A 4.4-magnitude earthquake was strongly felt Monday afternoon from the Los Angeles area all the way to San Diego, swaying buildings, rattling dishes and setting off car alarms, but no major damage or injuries were immediately reported.
The temblor caused a pipe to burst at the ornate 1927 Pasadena City Hall building, where TV news helicopters showed water spilling from an upper floor.
Elsewhere in the Los Angeles area, an ESPN interview was interrupted, and the ground swayed in Anaheim, where Disneyland is located in Orange County.
The quake was centered near the Los Angeles neighborhood of Highland Park, about 10.5 kilometers northeast of LA's City Hall, and about 12.1km below the surface, the US Geological Survey said.

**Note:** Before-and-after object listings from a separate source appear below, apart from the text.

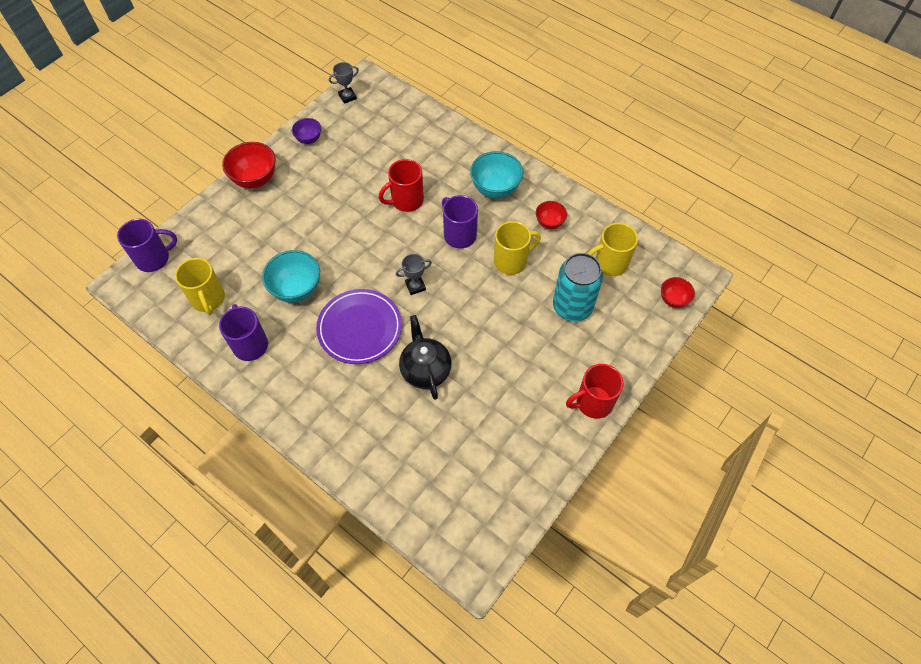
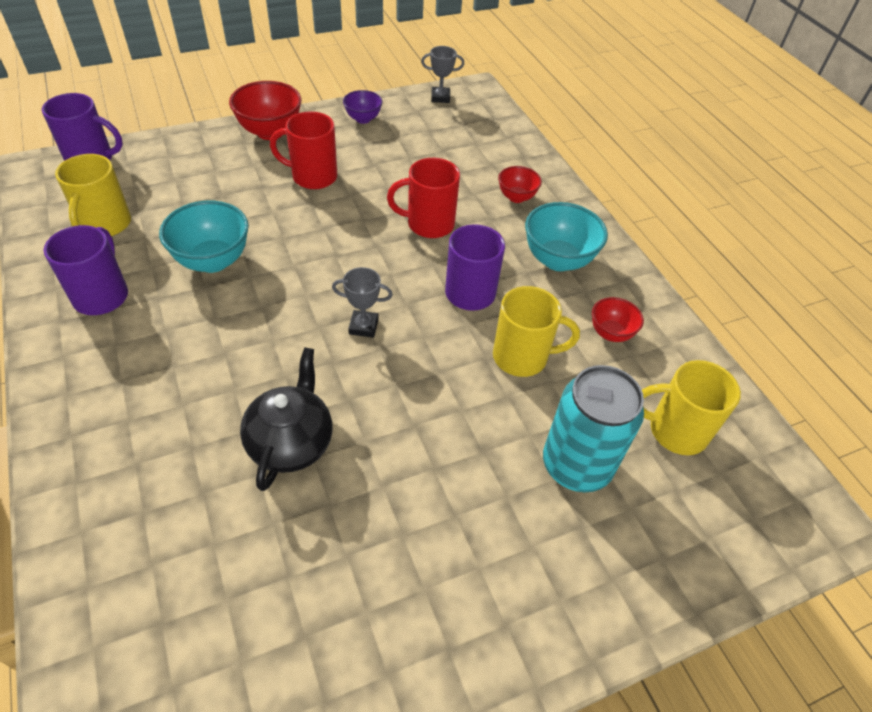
camera: 25 degrees right, 10 degrees down
(360, 328) = (249, 343): purple plate -> none
(593, 402) = (520, 643): red mug -> red mug (312, 176)
(673, 300) = (761, 540): red bowl -> red bowl (516, 197)

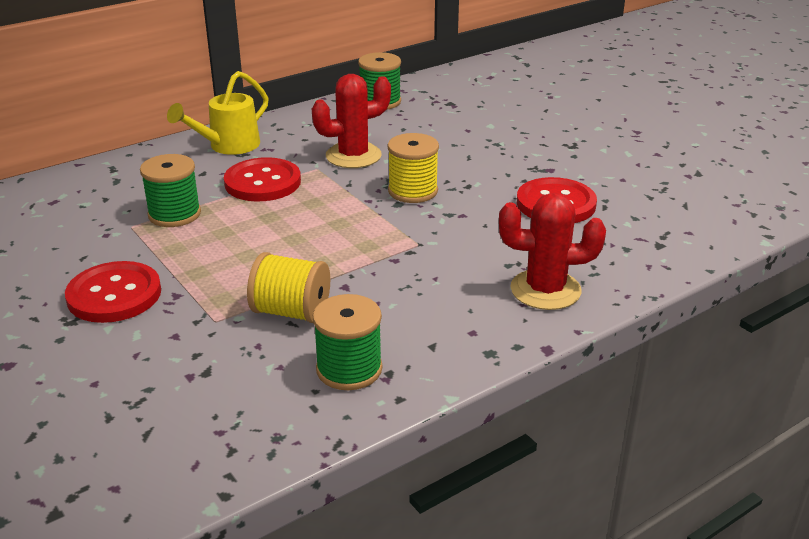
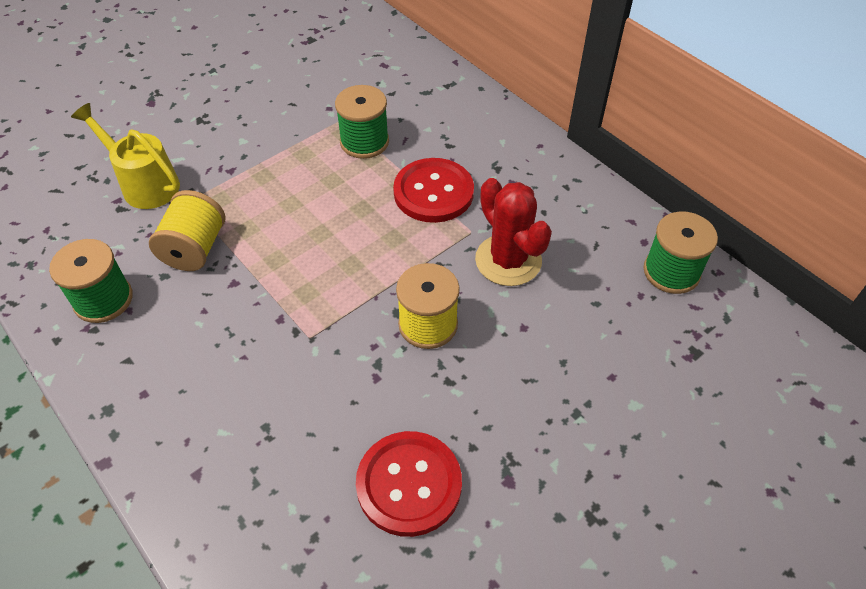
camera: 85 degrees right, 20 degrees up
(114, 295) = (233, 134): red button -> none
(228, 146) = (511, 153): yellow watering can -> yellow watering can (145, 184)
(545, 290) = (209, 464): red cactus -> none

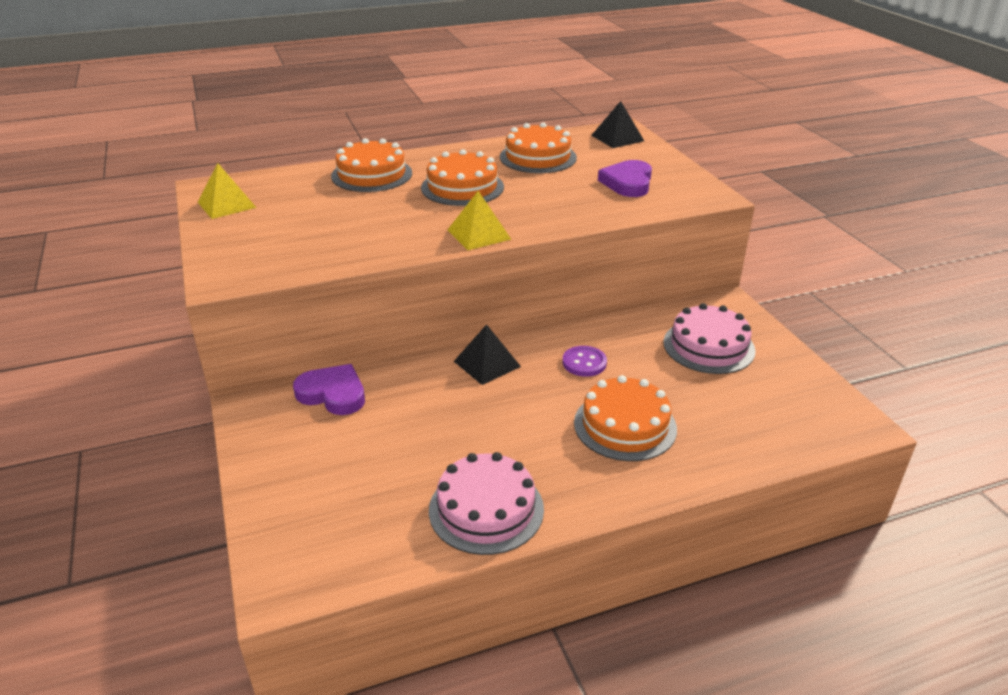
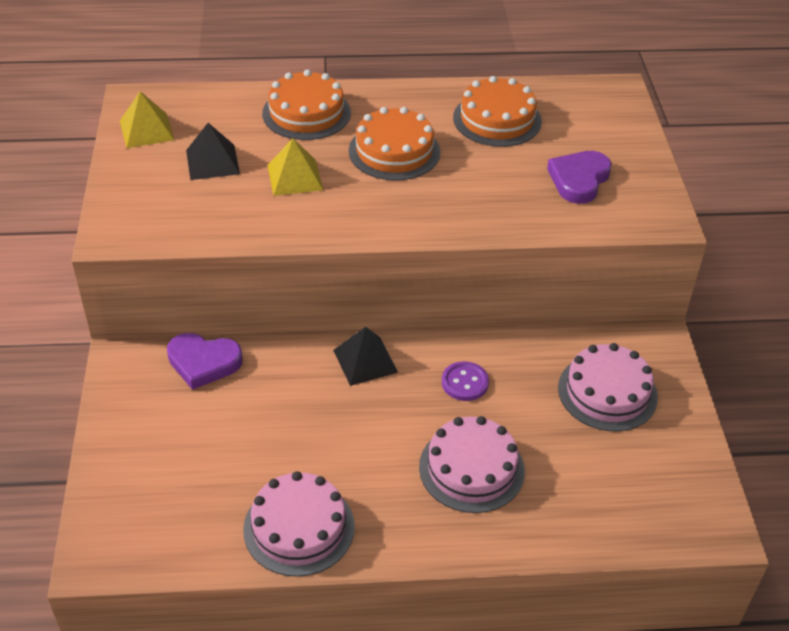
camera: 15 degrees right, 10 degrees up
(333, 394) = (203, 362): purple heart -> purple heart turned 150 degrees clockwise
(479, 234) = (382, 225): yellow pyramid -> yellow pyramid (295, 177)
(617, 138) = (603, 104): black pyramid -> black pyramid (212, 162)
(625, 425) = (471, 468): orange cake -> pink cake

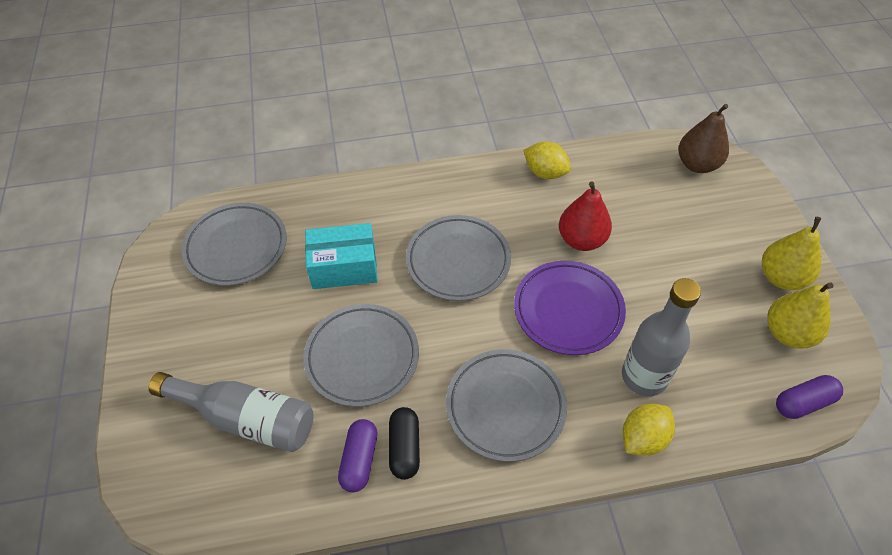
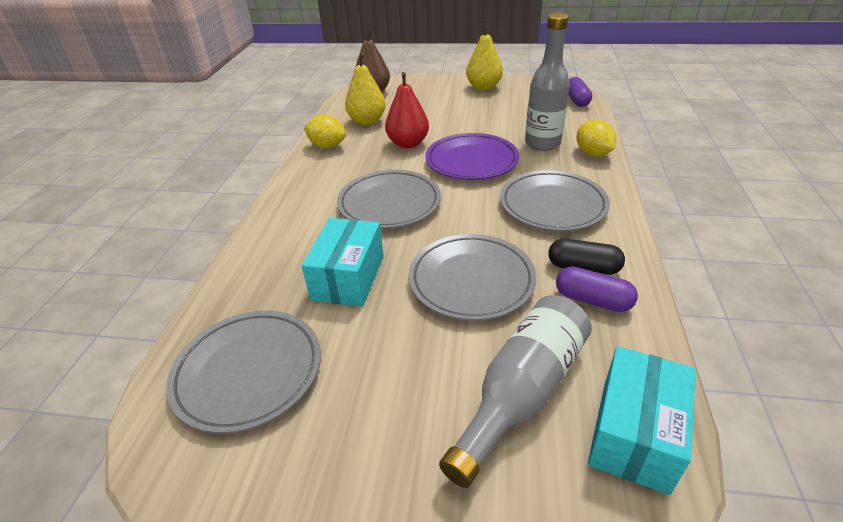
camera: 70 degrees left, 15 degrees down
(220, 500) = (634, 433): none -> turquoise box
(545, 172) = (327, 146): yellow lemon -> yellow lemon turned 60 degrees clockwise
(788, 333) = (526, 94): yellow pear -> yellow pear (367, 121)

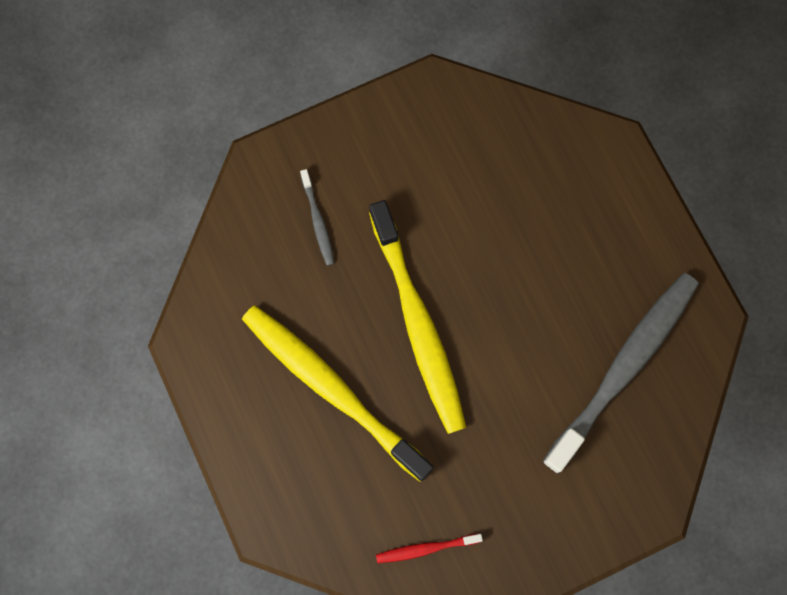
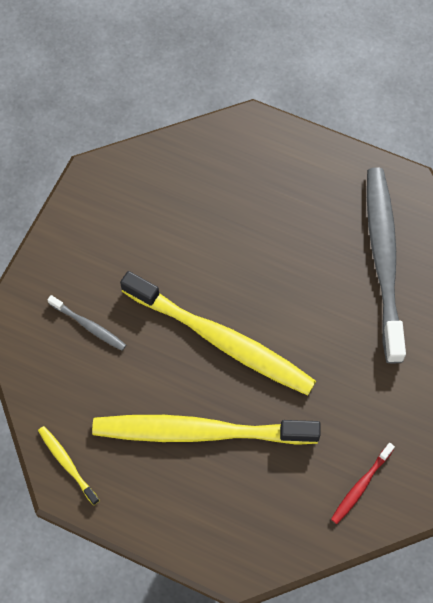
camera: 40 degrees left, 10 degrees down
(203, 326) = (67, 464): none -> yellow toothbrush

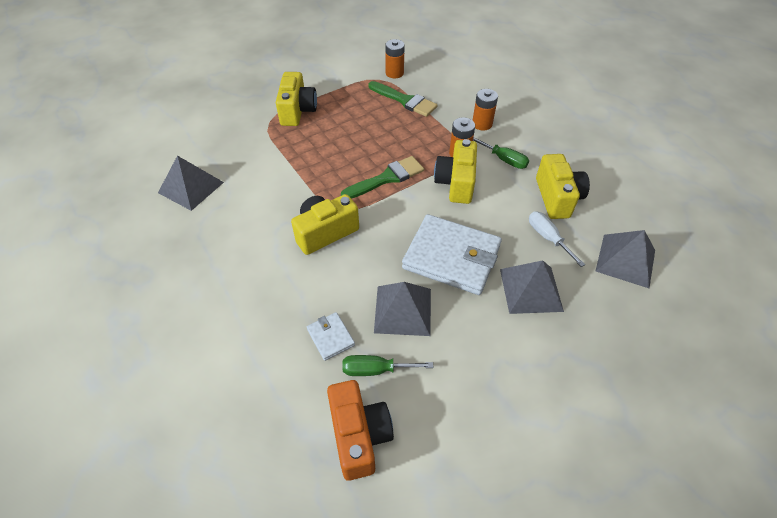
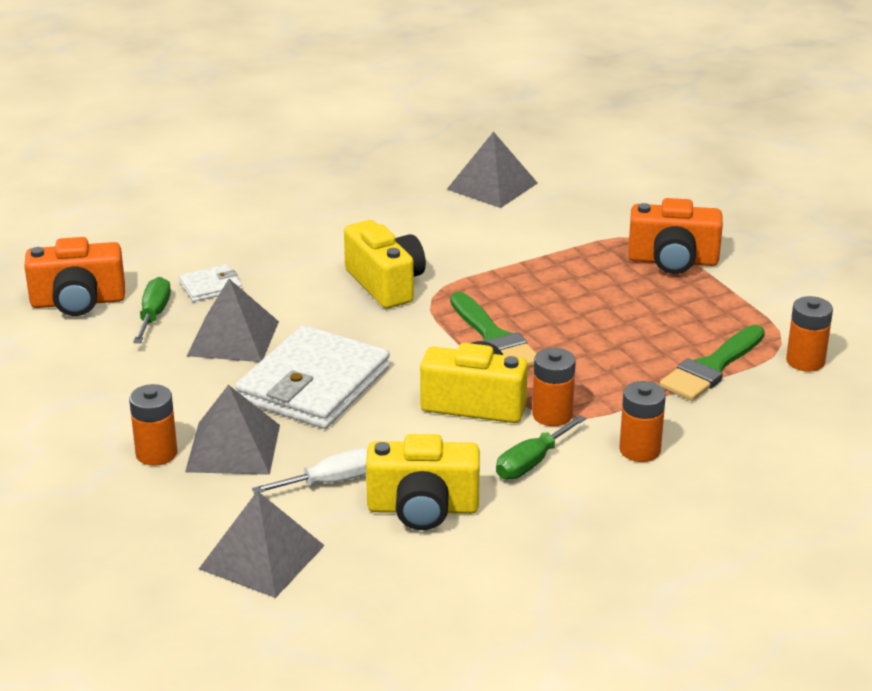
camera: 95 degrees right, 20 degrees down
(297, 111) = (673, 261): yellow camera -> orange camera
(550, 331) = (156, 453): none -> orange battery

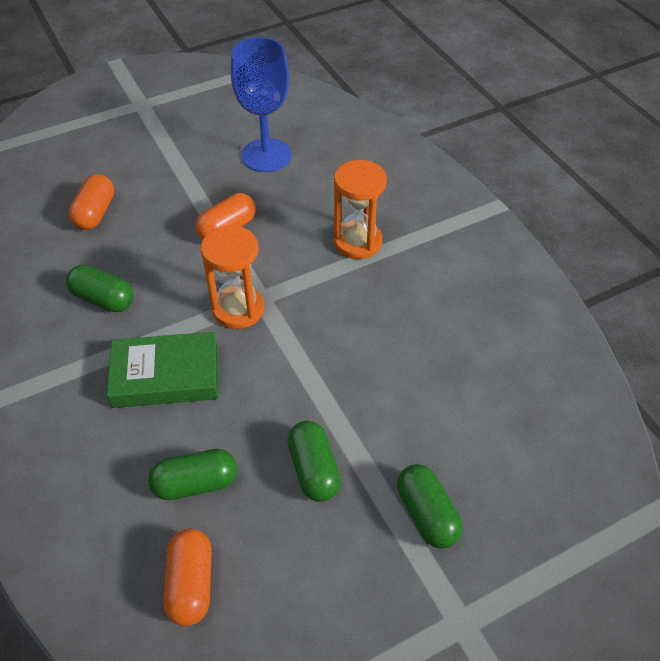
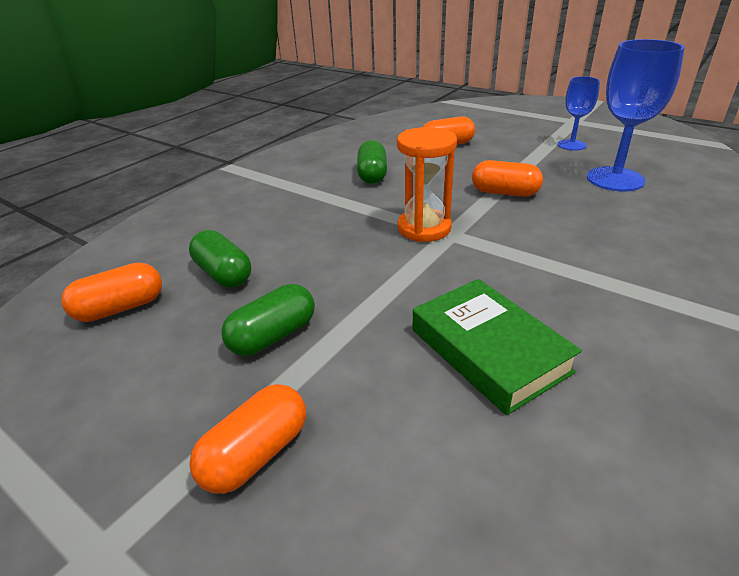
camera: 65 degrees right, 15 degrees down
(166, 376) = (323, 222): green book -> green book (488, 350)
(186, 138) = (571, 145): none -> blue goblet
(357, 242) = (591, 261): orange hourglass -> none
(427, 514) = (256, 454): green capsule -> orange capsule

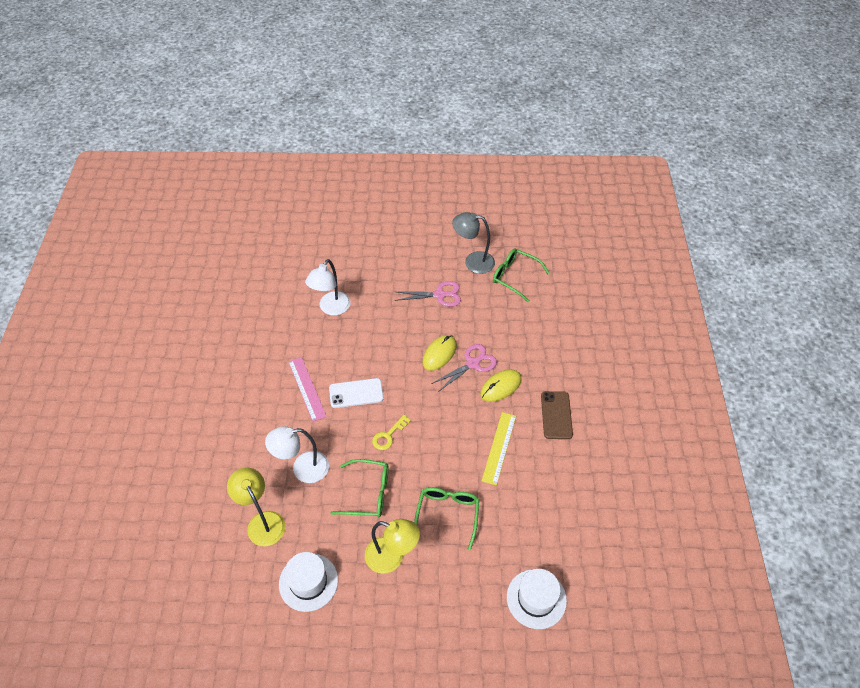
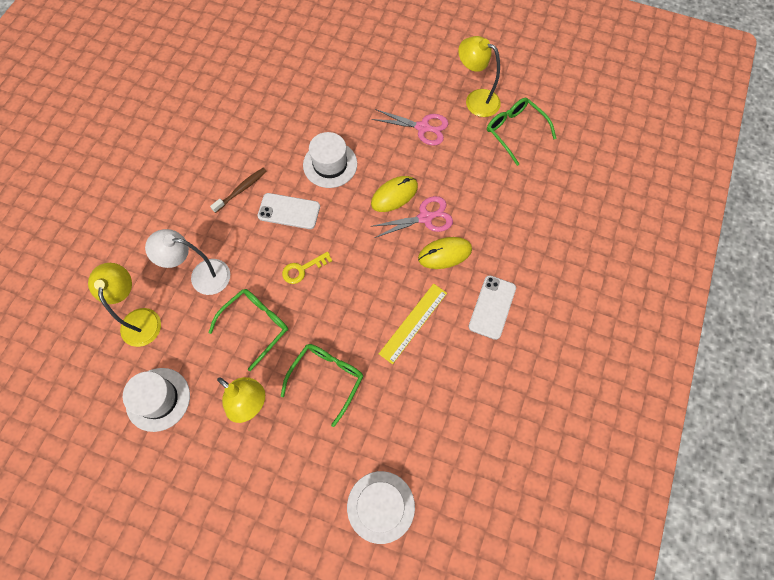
camera: 20 degrees right, 15 degrees up
(307, 388) = (241, 189): pink ruler -> brown toothbrush
(331, 308) = (302, 108): white lamp -> none
(368, 493) = (256, 325): green glasses -> green glasses turned 75 degrees counterclockwise
(375, 346) = (330, 164): none -> white hat
(473, 261) = (476, 100): grey lamp -> yellow lamp
(556, 415) = (492, 307): brown phone -> white phone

The quake was felt from greater Los Angeles south to San Diego and east to the Palm Springs desert region, according to the USGS community reporting page. A small number of reports were filed from the southern San Joaquin Valley, about 160km northwest of LA.
Pasadena public information officer Lisa Derderian confirmed that the water leak at City Hall was caused by the quake. About 200 employees safely evacuated from City Hall, and one person was rescued from an elevator, she said.
There was no obvious damage to Pasadena's century-old Rose Bowl.
Los Angeles firefighters from all 106 stations surveyed the 1,217-square-km city and found no significant damage, spokesperson Margaret Stewart said.
The quake served more as a reminder of what could happen in a state where a huge population lives above active fault lines.
The quake struck on the first day of the new school year for 540,000 students in the Los Angeles Unified School District. Many schools felt the quake.
The quake comes less than a week after a 5.2-magnitude temblor hit southern California.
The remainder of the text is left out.